Stepman writes, “Columbus was the unwitting conduit for the creation of a future American Republic, and for that, he deserves our respect and veneration.”

I had the privilege of doing a TV-interview with Stepman recently. We talked about the “war on history” and the “cancel culture.”

The “cancel culture” holds up yesterday’s heroes by today’s criterion and then writes them off as unredeemable villains.

Virtually no hero of yesterday is worthy by today’s standards. And, of course, today’s heroes will likewise be canceled one day. The revolution always consumes its own.

Stepman has been writing on this theme of modern iconoclasm of our heroes for a while. A few years ago, he wrote about how radicals wanted to tear down a statue of Abraham Lincoln…the slaveholder. What?!?

A group of students at the University of Wisconsin-Madison demanded that the on-campus statue of Lincoln be torn down because he supposedly owned slaves. The protester-in-chief who is a native-American was quoted as saying: “Everyone thinks of Lincoln as the great, you know, freer of slaves, but let’s be real: He owned slaves, and as natives, we want people to know that he ordered the execution of native men…Just to have him here at the top of Bascom is just really belittling.”

Lincoln, of course, owned no slaves; his presidency freed the slaves.
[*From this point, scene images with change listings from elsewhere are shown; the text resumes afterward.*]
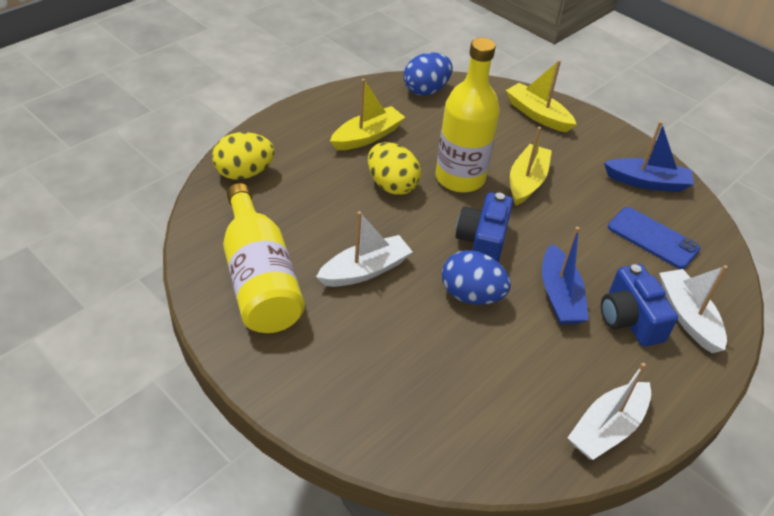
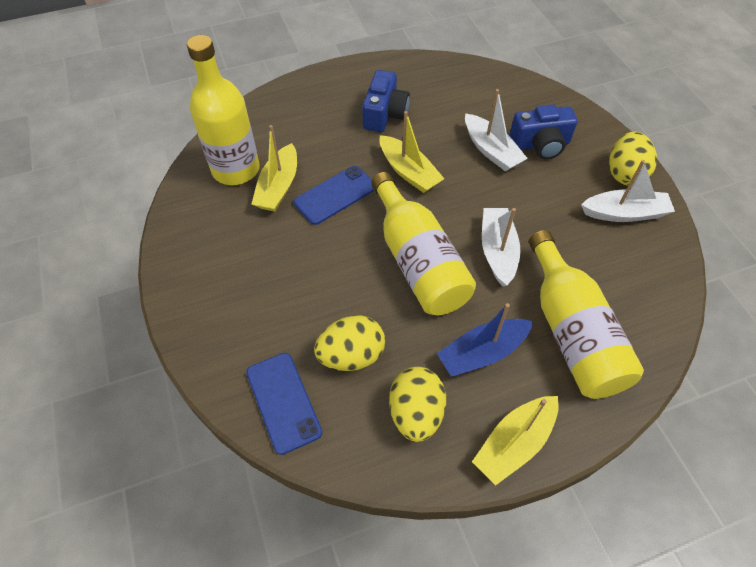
blue boat: 2 -> 1
blue egg: 2 -> 0
blue phone: 1 -> 2
yellow bottle: 2 -> 3
yellow egg: 2 -> 3

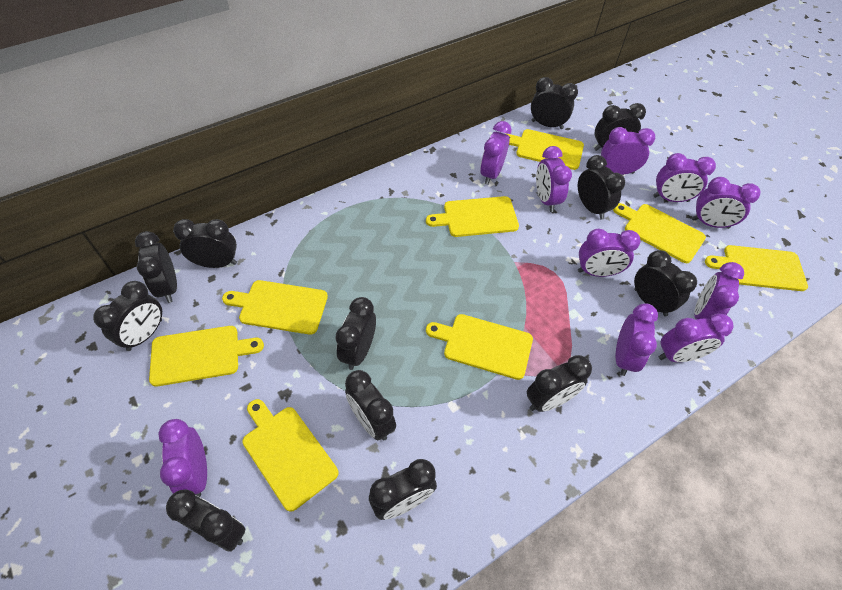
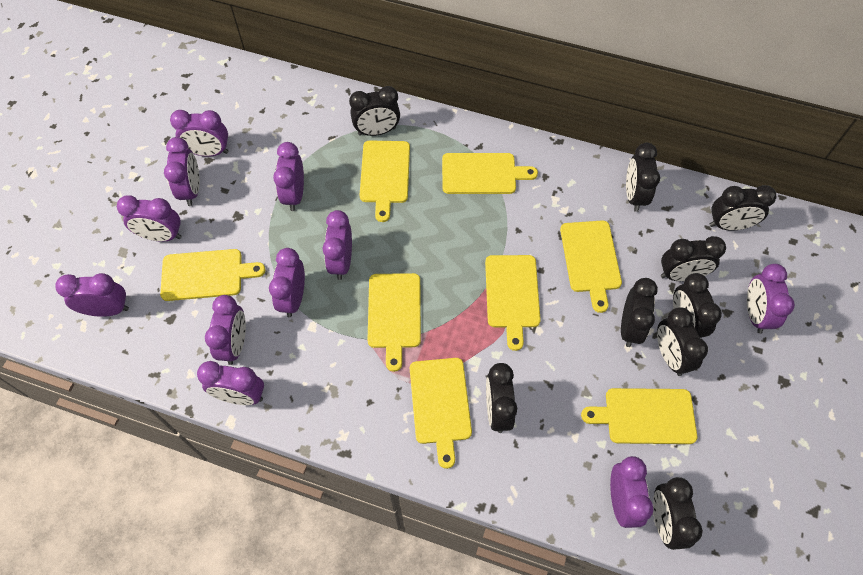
black clock: 12 -> 9
purple clock: 10 -> 11

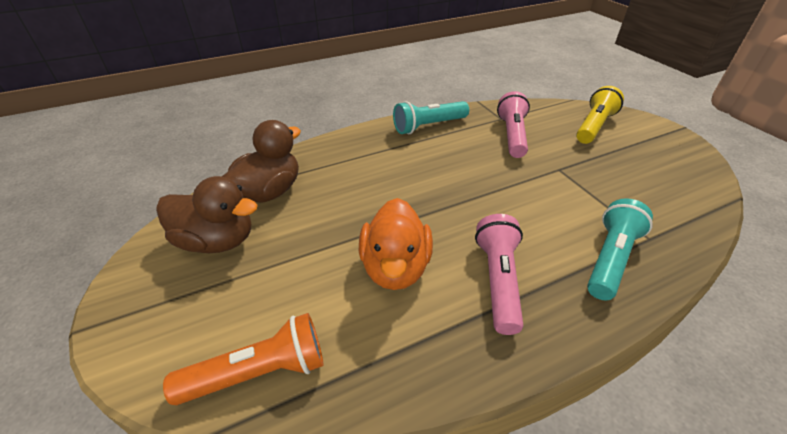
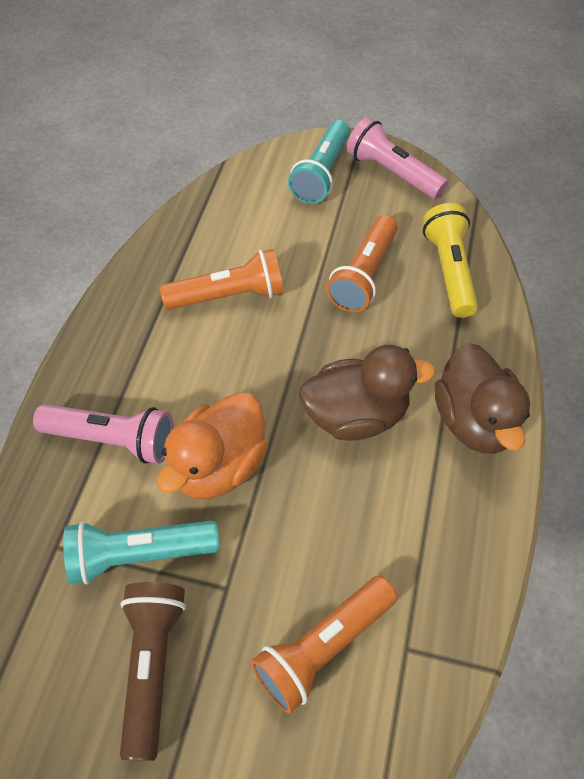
brown flashlight: 0 -> 1
orange flashlight: 1 -> 3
Regarding the claim of “execution of native men,” Lincoln indeed ordered the execution of 38 Dakota leaders—only after they committed criminal atrocities, massacring 490 settlers, including women and children.

I see this attack on Lincoln as part of the “cancel culture.” I asked Jarrett, “What’s the purpose of the cancel culture?”

He replied, “In an era in which ‘my truth,’ is prioritized over ‘THE truth,’ cancel culture is used to silence those who disagree. It is based on a movement with much fervor and no forgiveness, intolerance in the name of tolerance.”

I then asked him, “If we continue down this road of ‘cancel culture,’ where will it all end?”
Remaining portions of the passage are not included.